According to the World Bank, debt service cost of the Federal Government will be in the region of 123.4 per cent in excess of revenue. This is coming after the Federal Government spent a total of N5.24 trillion on debt servicing between January and November 2022, out of its N6.5 trillion retained revenue for the same period, according to the finance ministry. The amount puts the country’s debt service-to-revenue ratio at 80.6 per cent for the period under review, far above World Bank’s recommended 22.5 percent for low-income countries like Nigeria.

“The LCCI is of the view that the government’s fixation on debt accumulation is unhealthy. Hence it should explore other avenues, including opening equity opprotunities and offloading/ sales of its real estate holdings. The government should also make the problem of oil theft, with the removal of oil subsidy regime, a thing of the past to help create room for fiscal manipulation,” Olawale-Cole said.

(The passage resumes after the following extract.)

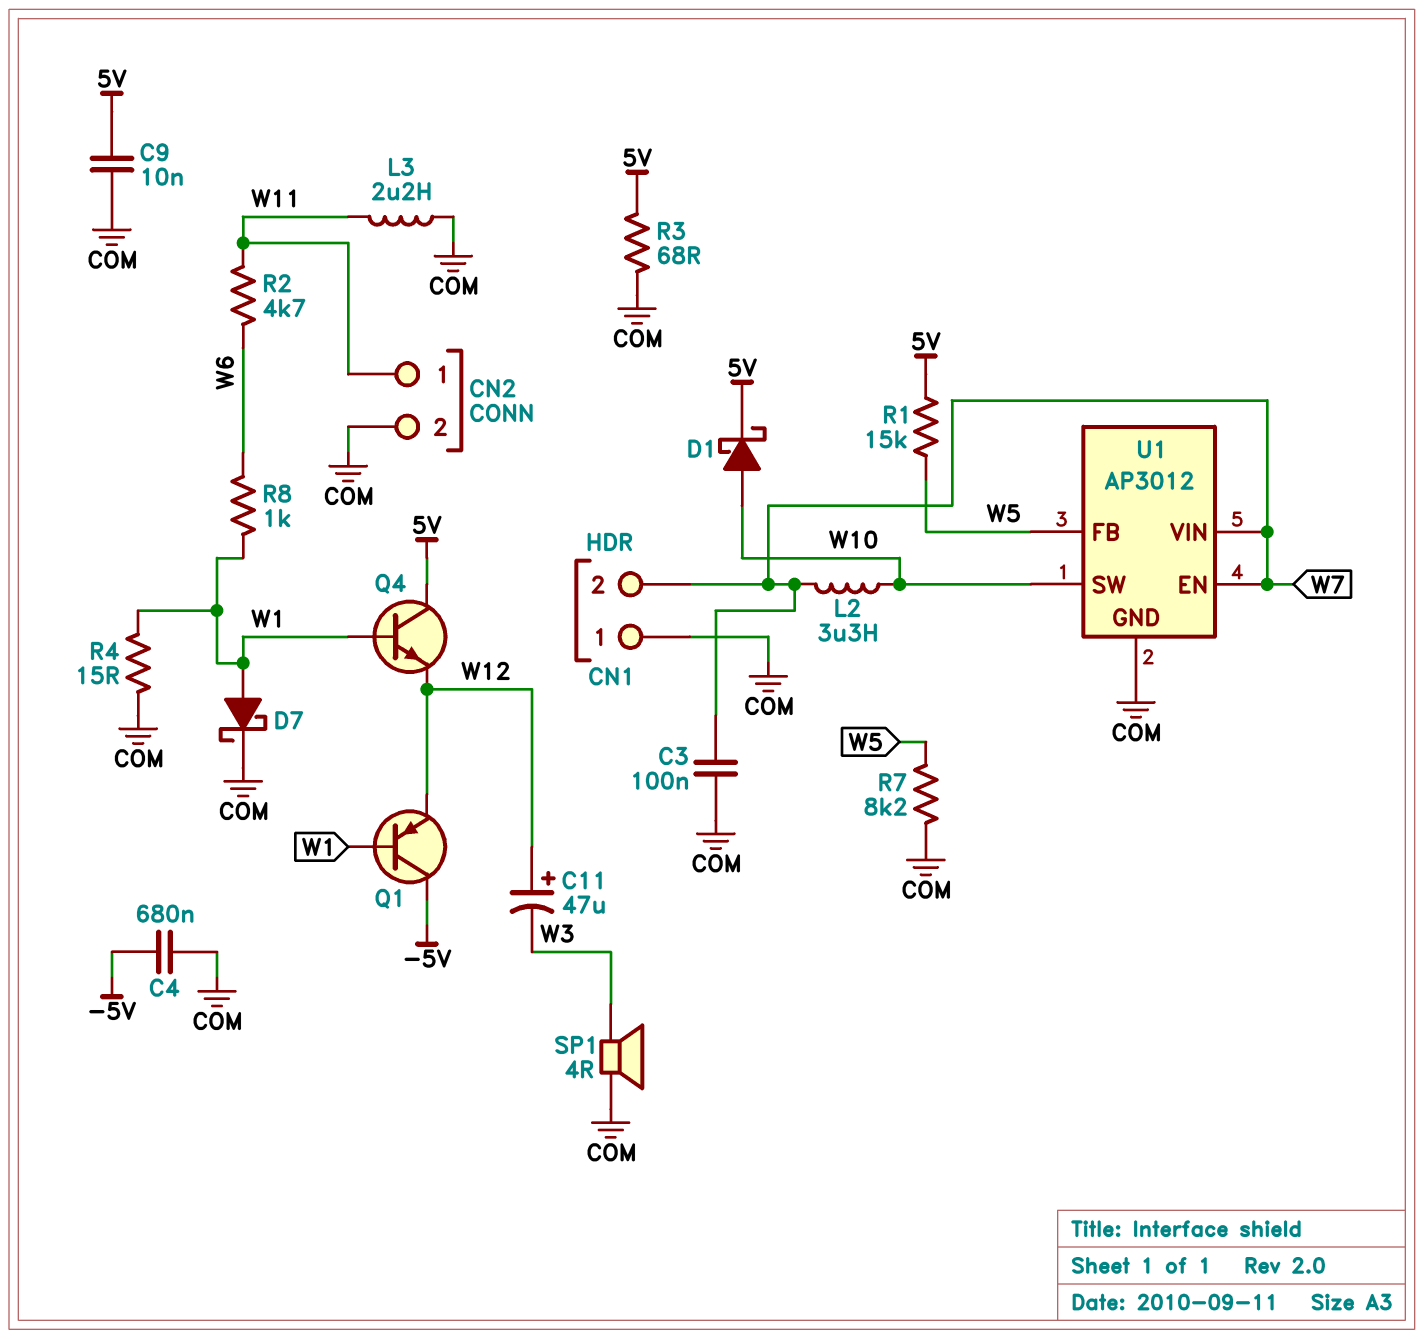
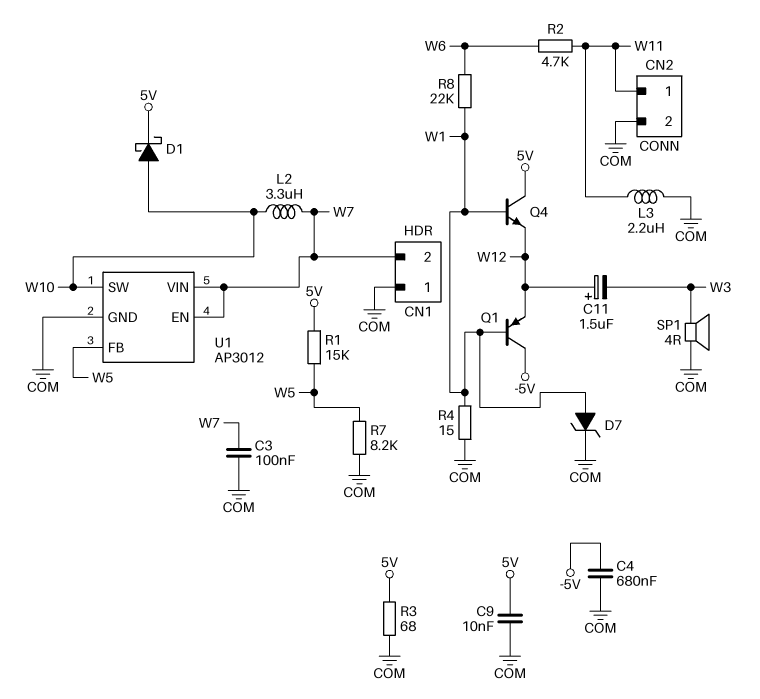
C11: 47uF (plus W12, minus W3) -> 1.5uF (plus W12, minus W3)
D7: schottky (A W1, K COM) -> zener (A W1, K COM)
R8: 1k (W1, W6) -> 22k (W1, W6)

He went on to add that the chamber has placed a responsibility on itself to share the concerns about the 2022 finance bill as approved by the National Assembly as it awaits the assent of Mr. President. He said that after reviewing the bill, statistics reveal that Nigeria struggles to attract investments into the oil and gas industry and investments in that sector have declined significantly in the last seven years. “The operational overheads of oil and gas companies remain above 40 per cent. This is above the global benchmark. In line with FGN priorities and ongoing initiatives to give incentives for gas production, several sections of the Petroleum Industry Act (PIA) clearly show the determined efforts by the government to limit gas flaring and contain steep penalties. Also, gas flare fees/costs are treated as a penalty and as such a non-tax-deductible item. Oil and gas companies in Nigeria have reduced flaring by 70 per cent since 2000 while nearly doubling overall production and commercialised volumes in four-folds.

“With the plan to exit some large enterprises from the pioneer status incentives, the government can save about N6 trillion (waivers, exemptions, incentives granted by the government), according to the Minister of Finance, Budget and National Planning in her 2023 budget presentation. We urge the government to tread measuredly in raising tax rates, since there are new ways of rescuing tax expenditures to add up to government revenue in 2023. Leaving rates at their levels will not lead to a loss of revenue. The oil sector’s contribution to GDP in 2022 was just around 5 per cent but this sector accounts for over 85 per cent of foreign exchange earnings and about 50 per cent of total government revenue. This suggests that this sector requires a sensitive regulatory environment to avoid disruptions to investments,” Olawale-Cole said.

He went on to add that based on feedback from operators in the oil and gas sector and the wider business community, the chamber recommends the retention of the tertiary education tax (TET) rate at 2.5 per cent retaining the 30 per cent per cent Companies Income Tax (CIT) for all oil and gas companies, amending the Petroleum Profit Tax Act with the same provision in the Petroleum Industry Act (PIA) section 104, gas flare-out projects should be supported with the right incentives and finance bills be presented for extensive stakeholders’ consultations before the National Assembly passes them into law. 

On achieving revenue targets, he said Ministries, Departments and Agencies (MDAs) and Government Owned Enterprises (GOEs) could intensify their revenue mobilisation efforts in an enabling environment where the private sector thrives. “We commend the Federal Government’s planned policy that all payments from the public treasury beyond the threshold approved for daily cash limit by the Central Bank of Nigeria must be done electronically with effect from March 1, 2023. The implementation of this policy and the strict monitoring of it can be very effective in deepening a cashless economy,” he said.